The Word: The Orient.
Colbert: Break out some vodka, some lime juice, and the facts. You're about to do an upside down Truthikaze.
Stephen: …which brings us to tonight's Word: The Orient. Or what the PC police call Asia. Four little letter, 3 billion little people. President Bush has embarked on an 8 day tour of the continent, he hopes this trip goes better than other trips he's made recently to other continents. Obviously he's not doing that well in North America, (36% approval) his trip to South America had a few bumps, (Angry mobs of torch carrying bumps) Europe seems to think that the President doesn't care what they think, but hey, who cares what they think. (Not the President) They could thank him for all he's done for their flaming effigy industry. Now, I'm not even going to mentions Africa. (Except just now) They have to get themselves together before they can go criticizing someone else. (Sound familiar Charlene?) Of course, Antarctica is frozen, (For a little while) and Australia, country or continent guys, make up your mind. (Penal colony) So Asia is Mr. Bush's chance to find love in a world that has turned against him. (Next on "Lifetime")
So, Mr. President, here are just a few tips to make a good impression on these wonderful people. Number One: I know he's your father, but don't throw up. (Steer clear of yak) Out vomiting your dad might have made you a legend at Skull & Bones, but sir, it is bad diplomacy. Also while you're in China, don't talk about human rights. (Ix-nay on the Ibet-Tay) It's considered rude okay? Do go to South Korea, not North Korea, you'll recognize South Korea because they're the ones with food. (If you count Kimchi) Don't talk about money, (No Yen or Yuan for You) right now we owe the Chinese billions of dollars.
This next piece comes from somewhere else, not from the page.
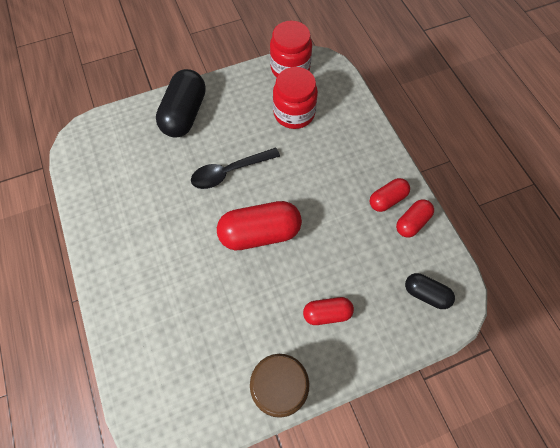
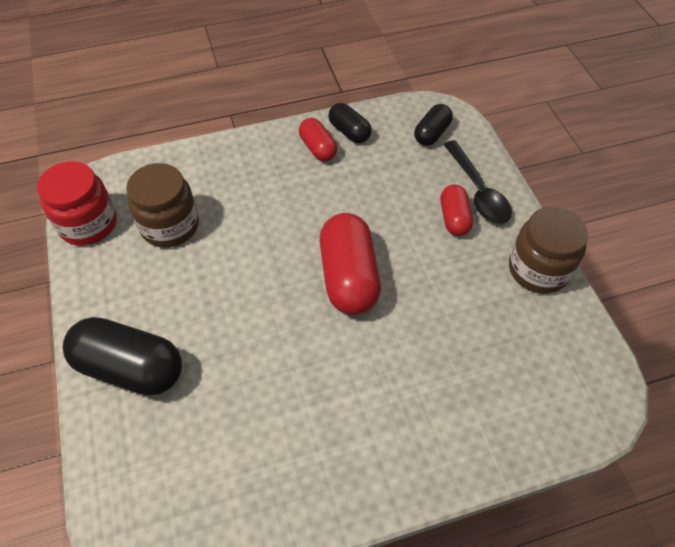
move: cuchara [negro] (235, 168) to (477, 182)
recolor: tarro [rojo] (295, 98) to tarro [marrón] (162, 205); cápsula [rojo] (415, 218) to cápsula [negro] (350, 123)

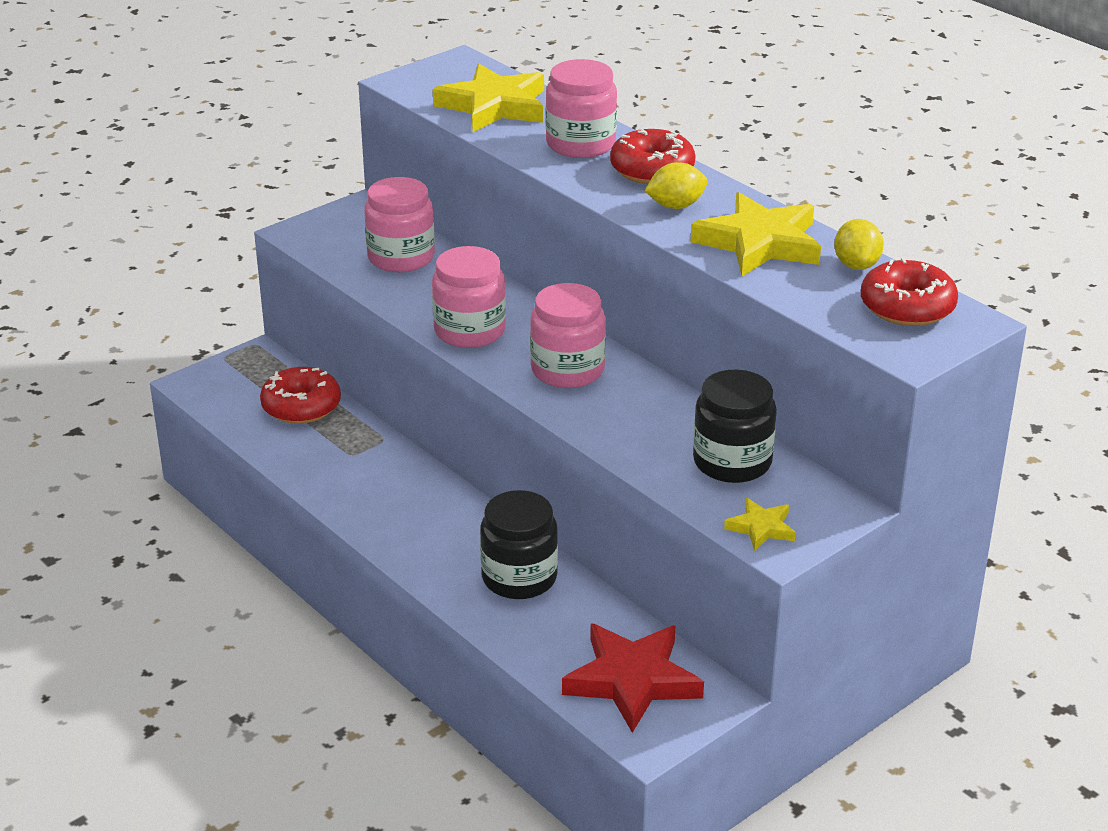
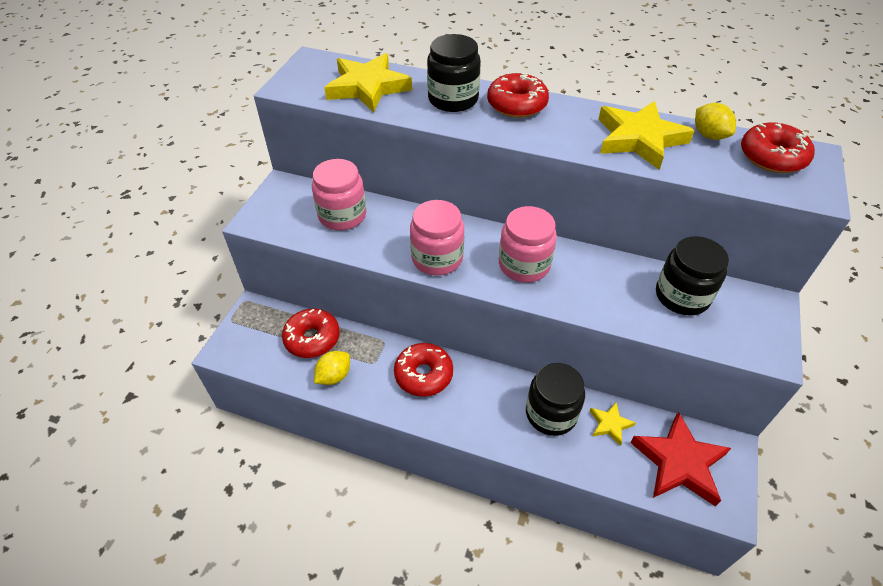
insert: rosquilla [rojo] (423, 370)
move: limón [amarillo] (676, 185) to (332, 368); estrella [amarillo] (760, 524) to (613, 424)
recolor: tarro [rosa] (581, 108) to tarro [negro] (454, 73)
If you bring money up they might ask for it back. We don't have it. Also, while you're there, do grab me a DVD of "Harry Potter and the Goblet of Fire." I know it's not our in theaters yet, but I'm pretty sure you can get a copy of in on the streets of Shanghai. Now this is most important: Don't bring back the Asian Bird Flu. You've got to pardon a turkey in about a week, (Tom walks) also, don't bring back pandas.
Ever since Nixon brought those two cage potatoes Ling-Ling and Sing-Sing back, local news has been obsessed with marsupial sex. I don't need to know who's got a forked hoo-ha or a double whatsit. If I wanna know that's why I have the internet. (linglinglust.com) Plus, bears are dangerous marauding animals, although while they're not technically bears, tell that to the bamboo. (Bamboo is murder) Mr. President, if you follow my advice, you'll do fine wooing Asia once everyone sees you with a hot Asian continent on your arm. And once they see that hot Asian continent on your arm, who's gonna call out of the blue? (Charlene?) Europe. They want to talk just to see how you're doing. (So over it) Next thing you know, you're all South America can think about. (Had your chance) And eventually, your true love North American will see the folly of her ways and welcome you back to her loving arms.
And that my friend is the Word.
Stephen Colbert: If we stopped talking about racism, wouldn't racism just go away?